The United Nations health agency also said assessing the true impact of snakebites is further complicated by the fact that cases reported to health ministries by clinics and hospitals are often only a small proportion of the actual burden because many victims like Tariro never reach primary care facilities, and are therefore unreported.

Nevertheless, experts at the 69th Geneva Assembly urged African governments to work harder to prevent and treat the one million snakebites that occur on the continent every year to prevent needless death and suffering.

“Governments should invest in science, as it can greatly address snakebites,” says Abdulrazaq Habib, professor of infectious and tropical diseases from Bayero University in Nigeria.

He said the policy makers, especially on the African continent, should back research into snakebites to effectively tackle the “cancer” that is stalking rural communities already burdened by poverty and economic exclusion.
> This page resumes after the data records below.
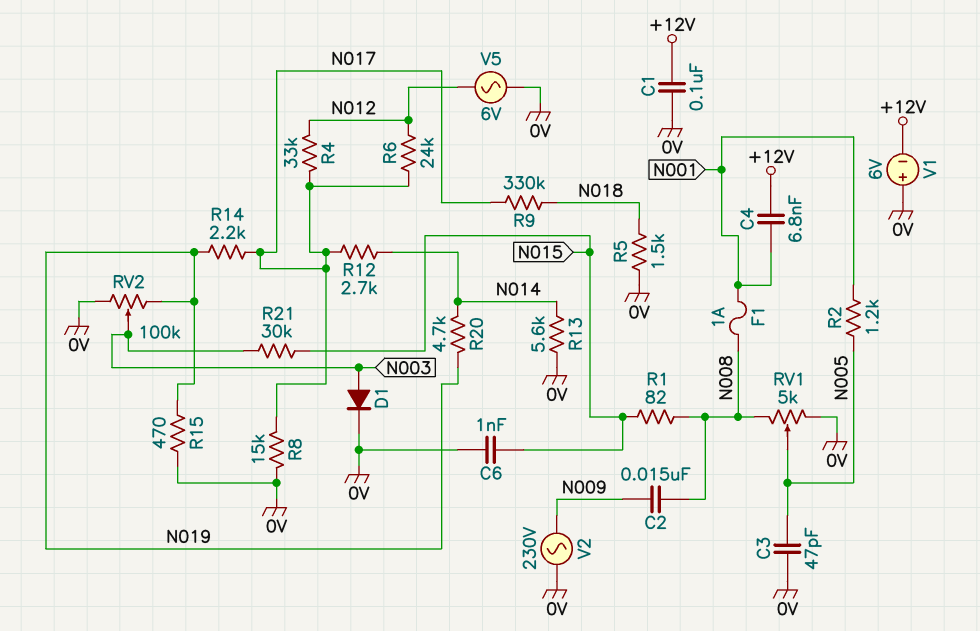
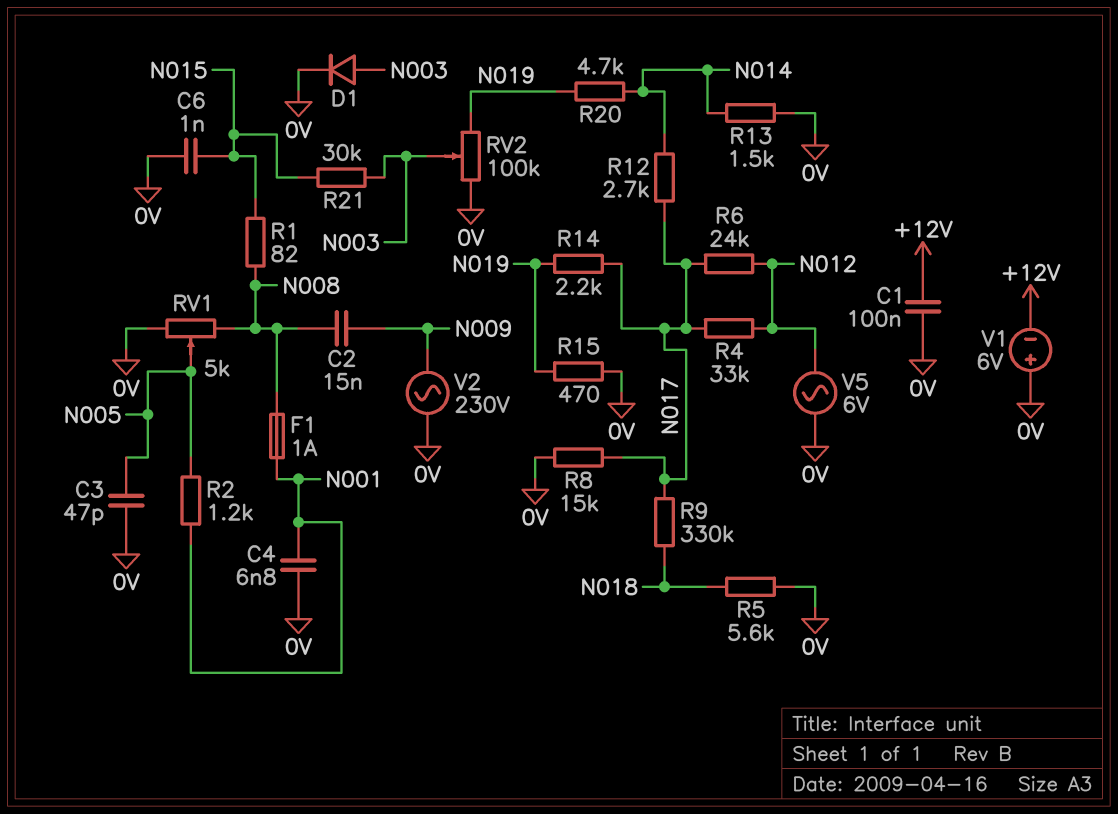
C4: 6.8nF (+12V, N001) -> 6.8nF (0V, N001)
R5: 1.5k (0V, N018) -> 5.6k (0V, N018)
R13: 5.6k (0V, N014) -> 1.5k (0V, N014)

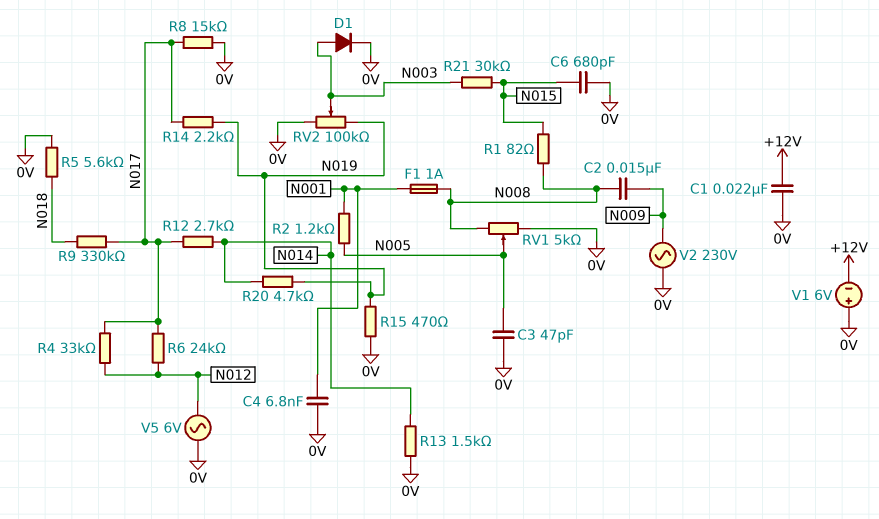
C1: 100nF (+12V, 0V) -> 22nF (+12V, 0V)
C6: 1nF (0V, N015) -> 680pF (0V, N015)

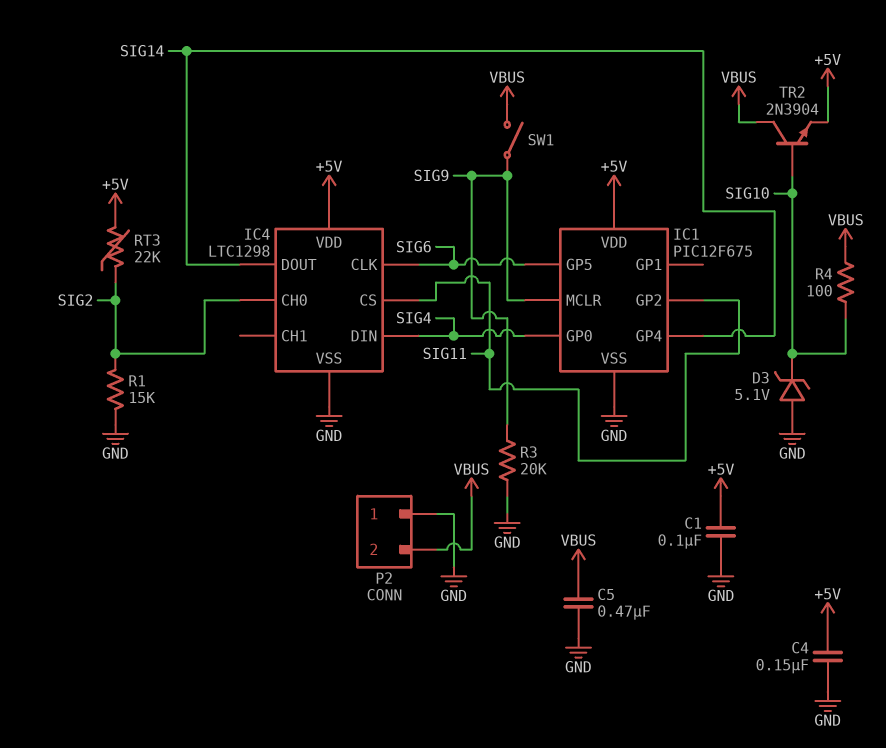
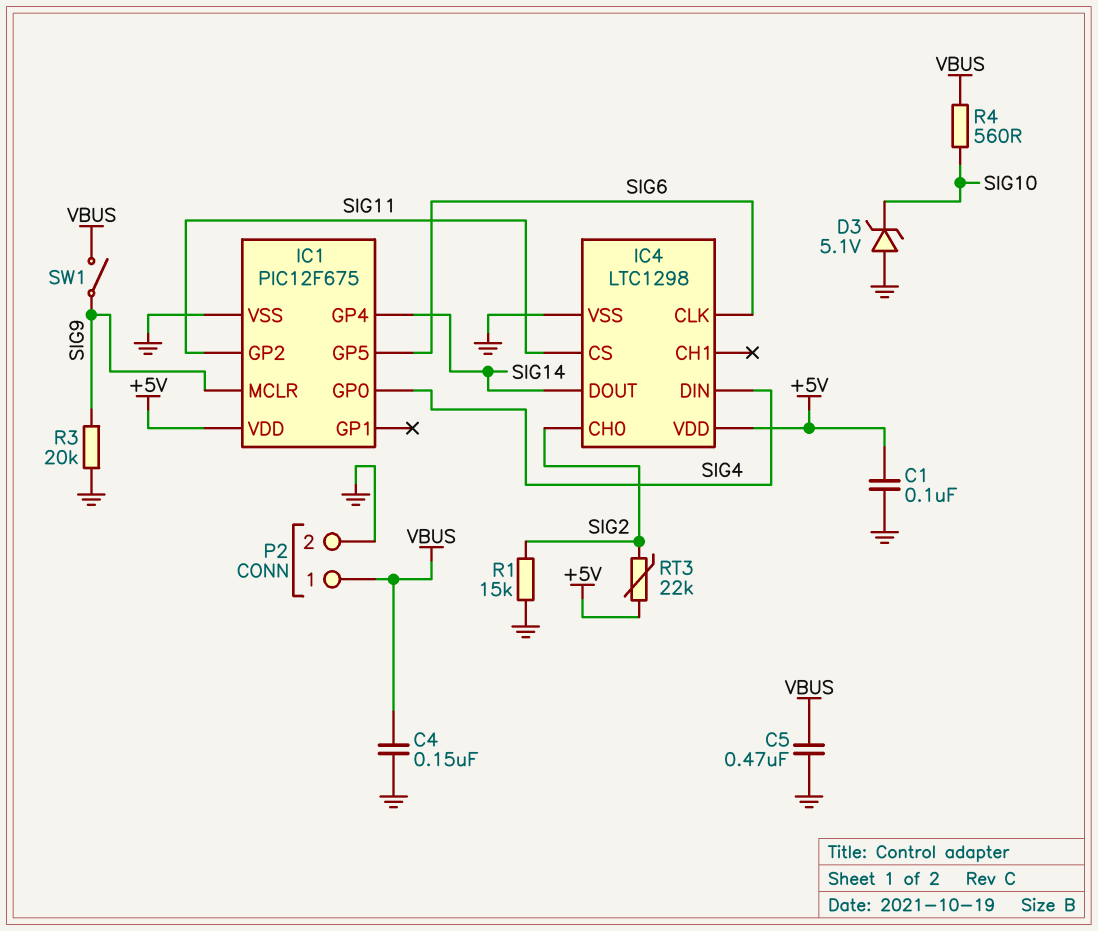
C4: 150nF (+5V, GND) -> 150nF (GND, VBUS)
P2 pin 1: GND -> VBUS
P2 pin 2: VBUS -> GND
R4: 100 (SIG10, VBUS) -> 560 (SIG10, VBUS)
TR2: NPN 2N3904 (B SIG10, C VBUS, E +5V) -> none

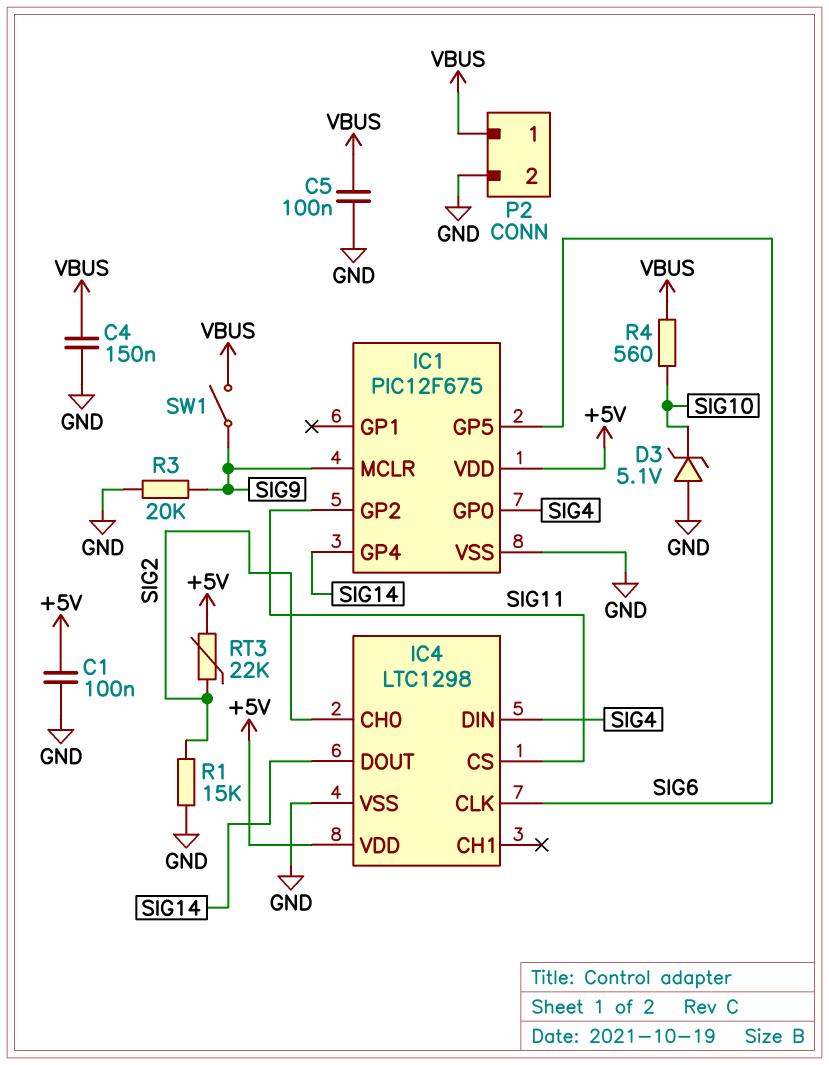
C5: 470nF (GND, VBUS) -> 100nF (GND, VBUS)

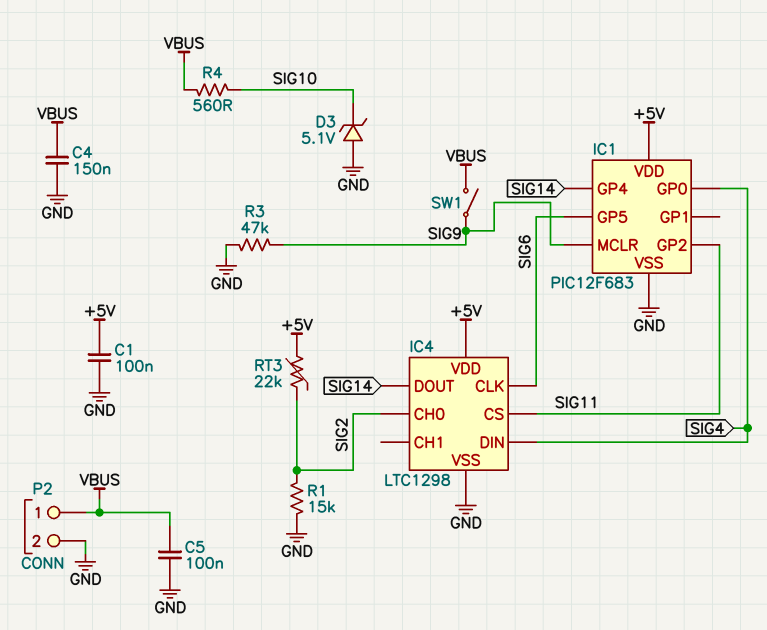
IC1: PIC12F675 -> PIC12F683
R3: 20k (GND, SIG9) -> 47k (GND, SIG9)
Johan Marais of the African Snakebite Institute in South Africa, an organisation dedicated to promoting the understanding as well as the conservation of native reptiles, says there are about 7 000 serious snakebite cases in southern Africa annually.

These are mainly inflicted by the black mamba, the Cape cobra, the Mozambique spitting cobra, puff adder as well as stiletto snake.

“Remote areas account for at least 90 percent of snakebite cases,” according to Tim Reed, the executive director of Netherlands-based Health Action International, a not-for-profit organisation working to increase access to essential medicines and improve their use through research excellence and evidence-based advocacy.

Farmers and herdsmen, adds Reed, suffer the greatest burden, accounting for about 60 to 75 percent of cases, a fact supported by the World Health Organisation (WHO) in its Fact Sheet No. 337 (reviewed February 2015).

The fact sheet notes that agricultural workers as well as children are the most affected, and children often suffer more severe effects than adults due to their smaller body mass.

The WHO is calling for greater availability of snake antivenoms and adequate training of medical staff.

“Most deaths and serious consequences from snake bites are entirely preventable by making antivenom more widely available. Around three times as many amputations and other permanent disabilities in Africa are caused by snakebites annually,” says the WHO.

“Snake antivenoms, which are included in the WHO List of Essential Medicines, should be part of any primary health care package where snake bites occur. They are the only effective treatment to prevent or reverse most of the venomous effects of snake bites.”

The WHO is calling on researchers, clinicians, national and regional health authorities, international and community organisations to work together to improve the availability of reliable epidemiological data on snakebites, the regulatory control of antivenoms and their distribution policies.

Health Action International’s Reed says African governments also need support to introduce awareness-raising as well as community engagement in snakebite care.


“This, on the other hand, can only work alongside policies that ensure a reliable and predictable framework of treatment availability, which includes quality-assured and appropriate antivenom.”